Question 110: The role of human placental lactogen is :
- A. Stimulate milk production
- B. Promotes growth of breast for lactation.
- C. Supports fetal growth and development. (Correct Answer)
- D. Provide fetal nutrition by antagonizing the action of insulin in maternal circulation, breakdown of fats and proteins and transport of fatty acids and amino acids from maternal to fetal circulation.

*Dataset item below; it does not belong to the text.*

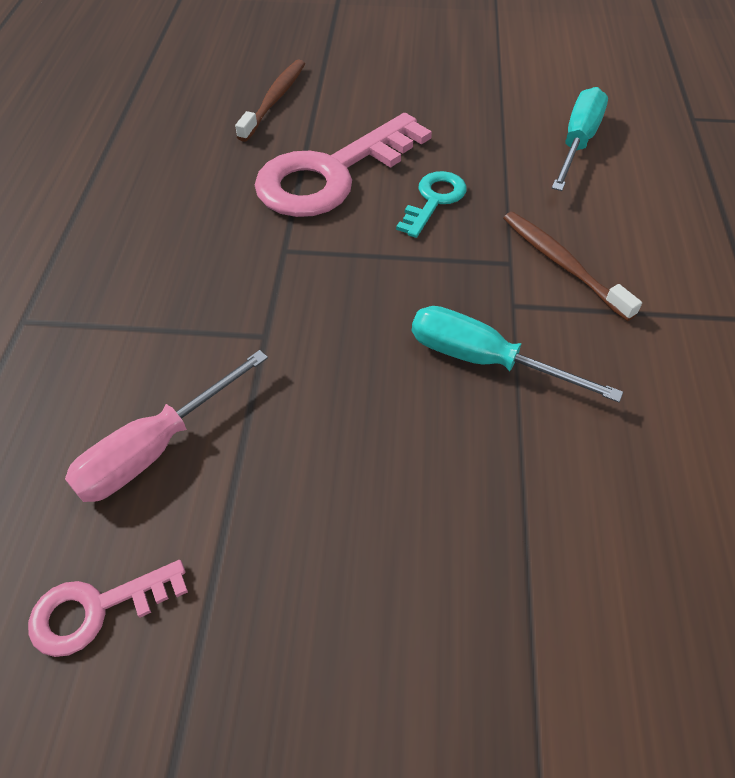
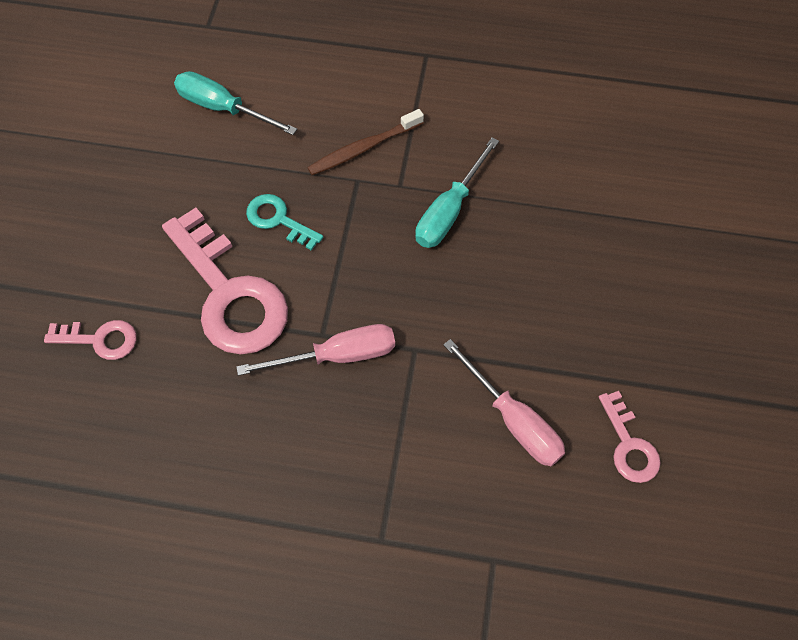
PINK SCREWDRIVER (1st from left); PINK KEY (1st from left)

Explanation: ***Supports fetal growth and development.*** - Human placental lactogen (hPL) acts as a **growth hormone** for the fetus, primarily by altering maternal metabolism to favor fetal nutrient supply. - It increases **maternal insulin resistance**, leading to higher maternal glucose and free fatty acids, which are then shunted to the fetus, supporting its growth and development. *Stimulate milk production* - **Prolactin**, secreted by the anterior pituitary, is the primary hormone responsible for stimulating milk production (lactogenesis). - While hPL has some structural similarity to growth hormone and prolactin, its primary role is not to directly stimulate milk production during pregnancy; rather, it prepares the breasts. *Promotes growth of breast for lactation.* - hPL, along with **estrogen** and **progesterone**, contributes to the **mammary gland development** during pregnancy, preparing the breasts for lactation. - However, its direct role is more about **mammary gland proliferation and differentiation** rather than initiation of milk production. *Provide fetal nutrition by antagonizing the action of insulin in maternal circulation, breakdown of fats and proteins and transport of fatty acids and amino acids from maternal to fetal circulation.* - This is a highly detailed and largely accurate description of *how* hPL supports fetal growth and development, making it a mechanism rather than the primary, concise role. - It describes the metabolic changes induced by hPL, which ultimately lead to the **support of fetal growth and development**.